You exhale, long and pure.

 

She never listens, but today she did.

 

“We stop the bitch,” says a voice from behind you. You turn around faster than humanly possible, but by the time Alex has turned her head, you still haven’t processed who is standing there.

 

“We stop this crazy bitch, and we all get our lives back.”

 

It’s Cat, and Lena, and Lucy, and Vasquez. And Maggie. They’re all there, steady and determined and steadfast.

 

“I’ll disable the truth-seeker,” Lena volunteers.

 

“I’ll go up the military chain to discredit the Colonel,” Lucy says.

 

“I’ll cause distractions at the DEO.” Vasquez.

 

“I’ll make you out to be indispensable in the press,” Cat says, like it’s nothing. “Public opinion will be on our side. And I’ll gather all the dirt we need on her and on the president, just in case.”

 

“You can’t blackmail the president,” Alex says weakly, but everyone knows her heart isn’t in it.

 

Cat just raises one eyebrow. “Watch me, Agent Danvers.”

 

“I’ll be with you, Danvers,” Maggie says, and no one has to ask which Danvers she means. “I’ll keep you steady.”

 

You hear what she doesn’t say. You know that Maggie has made the same calculations you have.

 

You have both been erased before. You will not be erased again.

 

J’onn nods, and you nod, and, slowly, with something that looks like both love and disbelief, Alex nods.

 

She knows what it’s like to be loved, and to be put first, and for people to sacrifice themselves because they care about her. She knows about family.

 

Her life has color. It’s dark, sometimes. A horrible black pit of anger and violence.

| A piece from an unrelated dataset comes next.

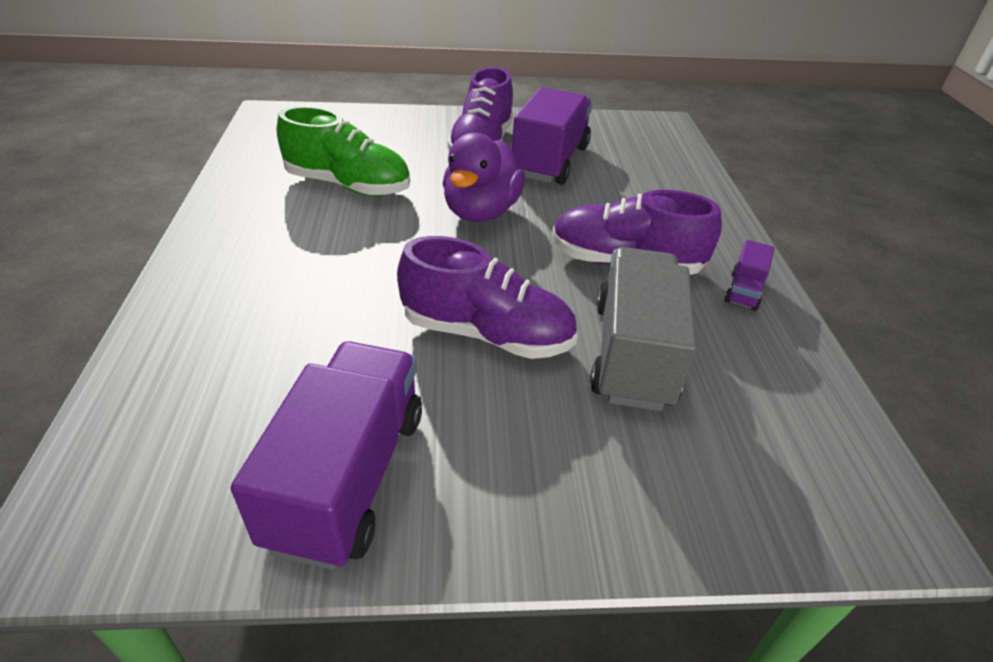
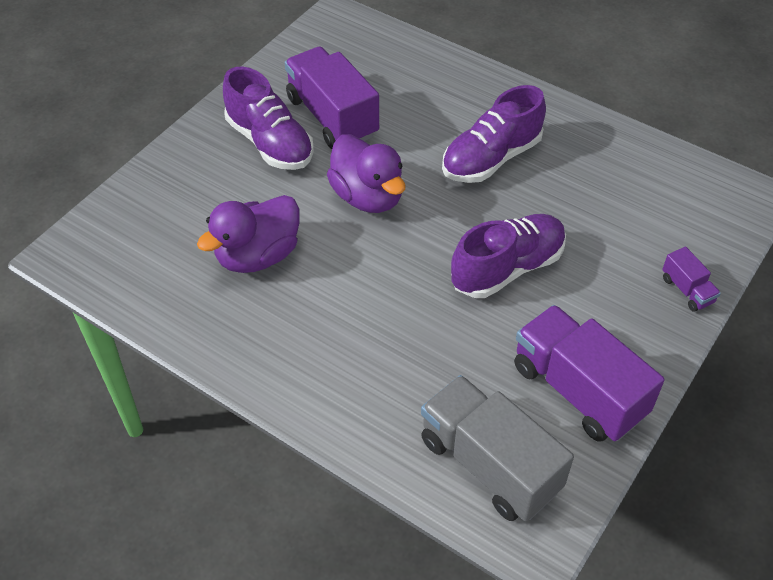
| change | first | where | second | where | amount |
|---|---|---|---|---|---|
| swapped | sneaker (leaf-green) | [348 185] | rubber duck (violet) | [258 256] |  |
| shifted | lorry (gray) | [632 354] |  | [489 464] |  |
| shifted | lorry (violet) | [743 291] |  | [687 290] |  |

But it’s also vibrant with sticky buns and movie musicals and eye rolling in the lab and Hello, Sunshine t-shirts.

 

She knows what it’s like to be loved, so she nods.

 

She saves her own life.

 

And yours.

 

* * *

 

It’s a Wednesday but Alex is not going to erase you. You’re not going to erase yourself. Your friends are behind you, and you’re going to stop the crazy bitch and get your lives back.

 

With your sister.

 

 

**Author's Note:**

> Thank you so much for reading and being the best imaginary friends in the world.